I visited the San Francisco Motorcycle Club (SFMC) when passing through the city on one of my cross-country fundraisers for breast cancer. The moment you read “motorcycle club” your gut probably had a reaction. We’ll circle back to that in a minute.
Members invited me and my fellow Conga riders to tell them about our work, and to pass the hat for our cancer cause. When I pulled up, there were dozens of bikes (all brands and types) parked up on the sidewalk (the sidewalk!) of the club’s Mission District headquarters. I guess they got a zoning variance for that feat!
Inside a motorcycle club: prepare to be surprised!
Stepping inside, past the library and gear check room, I let my pupils adjust to the dark wood interior. The main gathering area features comfy seating with vintage pictures, pennants, bikes suspended from the ceilings and all manner of bike parts everywhere.
For those of you who equate a motorcycle club to a den of iniquity, prepare to be disabused. SFMC members of various ages and occupations gather to play billiards, foosball or pin ball; to drink to loves lost (human, two-wheeled and otherwise), or to lounge in the comfy couches while recalling their best rides and planning rides to come.

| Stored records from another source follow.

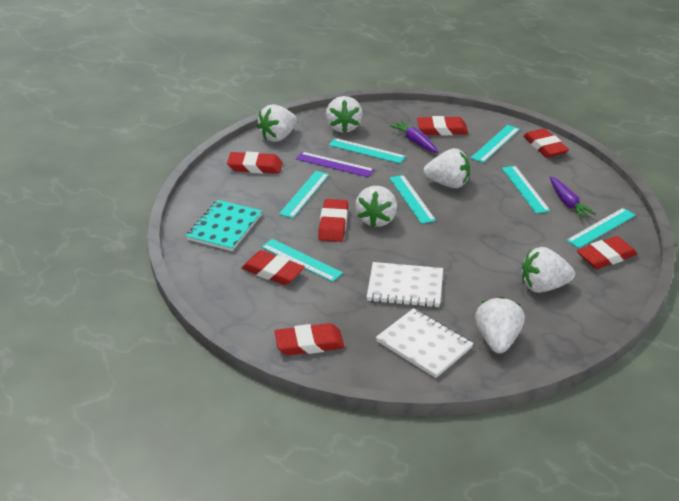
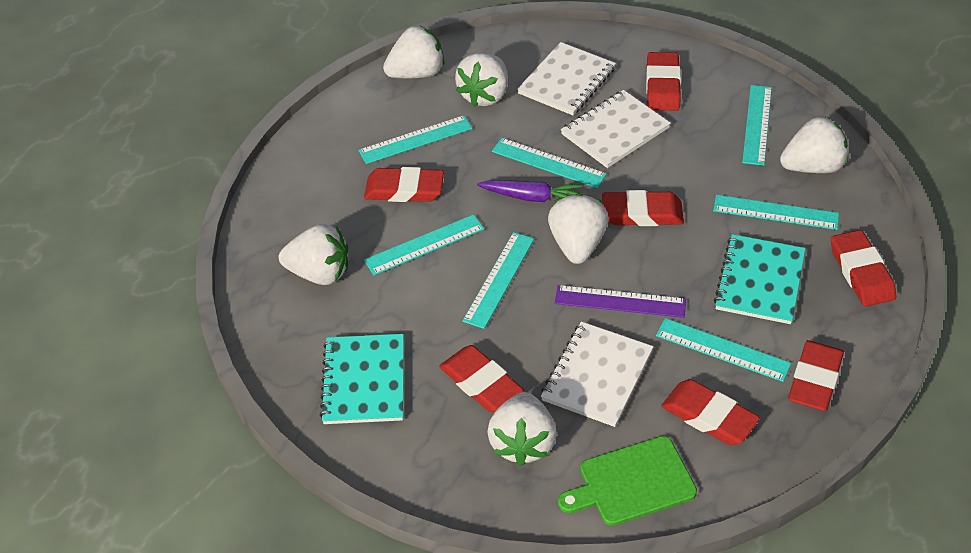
green cutting board: 0 -> 1
purple carrot: 2 -> 1
turquoise notebook: 1 -> 2
white notebook: 2 -> 3

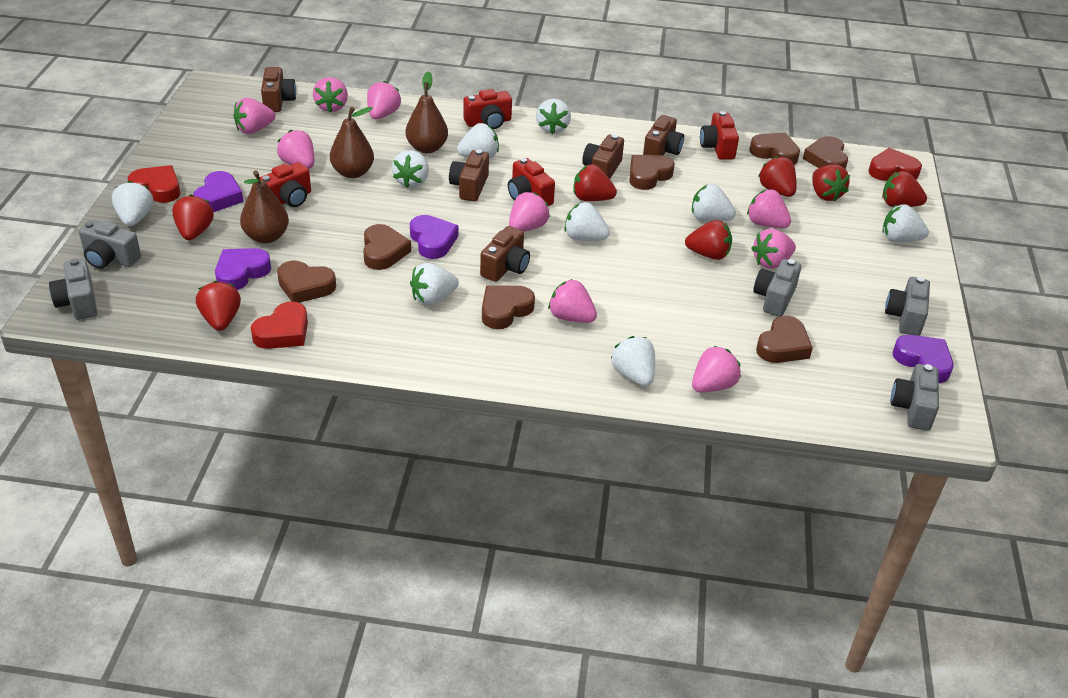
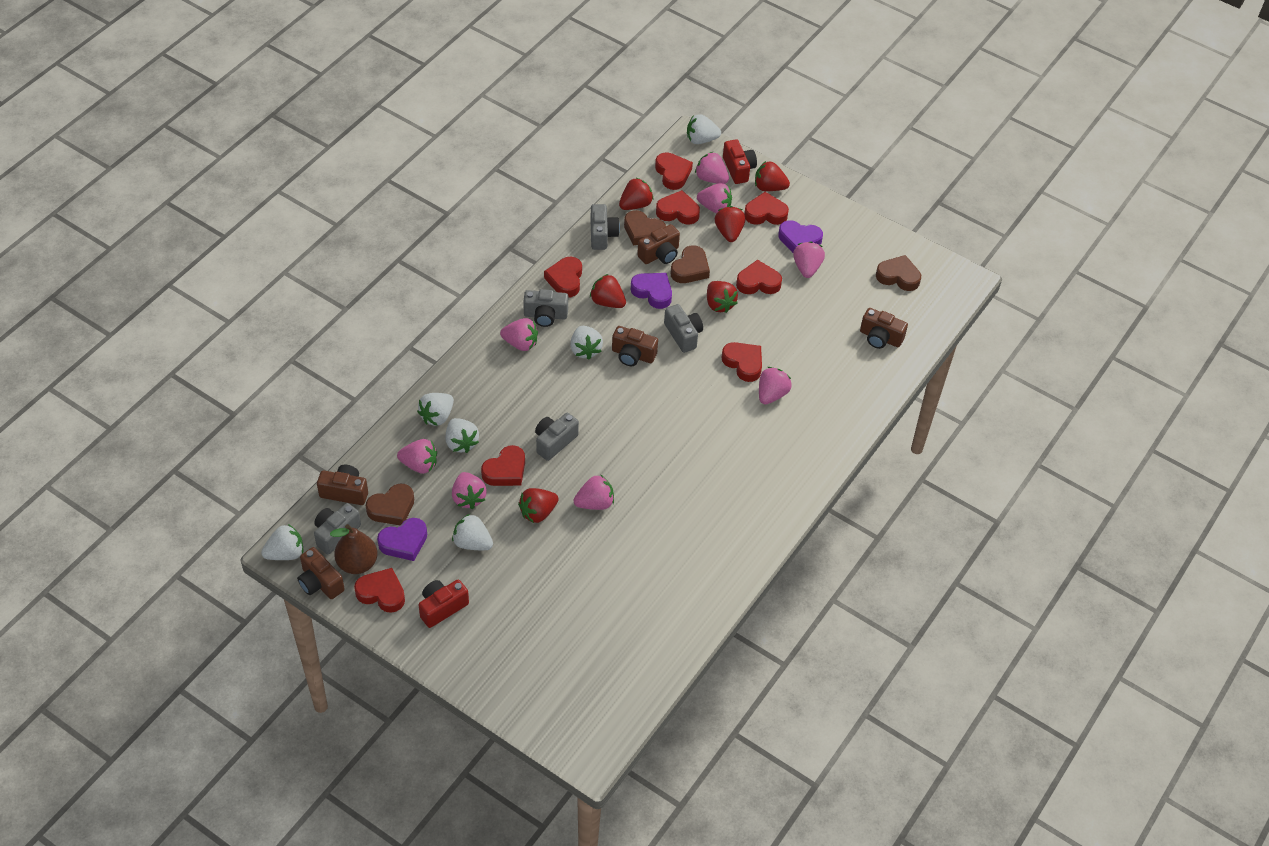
brown heart: 7 -> 4
brown pear: 3 -> 1
pink strawberry: 9 -> 8
purple heart: 4 -> 3
red camera: 4 -> 2
red heart: 3 -> 8
red strawberry: 7 -> 6
white strawberry: 9 -> 6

Children and babies are welcomed at the annual Christmas party. How’s that jibe with your mental image of a motorcycle club?
Women saving the day!
Members are proud of their history as the first club to admit women as full members (not auxiliaries). After the business meeting, the club’s president invited me to leaf through a scrapbook of the club’s history. He and a couple of other members boasted that had it not been for the women members, the club would have folded in its infancy over 100 years ago.
Slipping into the bathroom, I was greeted by a mishmash of graffiti, photos and more memorabilia, including a picture of a man draped over a big Harley wearing nothing except a blue Speedo. Think of the leggy woman in a tiny bikini and investment-grade boobs who usually adorns a bike, then replace her with a paunchy, hairy guy. I love the cheeky role reversal.
Rock on, San Francisco Motorcycle Club! You’re breaking down a host of unhealthy stereotypes.
I learned in college that stereotypes are a kind of mental shorthand, and as such, they’re useful. They can also be wrong headed. We have to keep ourselves mentally sharp to make sure we aren’t falling into the problem zone. I invite you to be aware of that today as you face a host of stereotypes.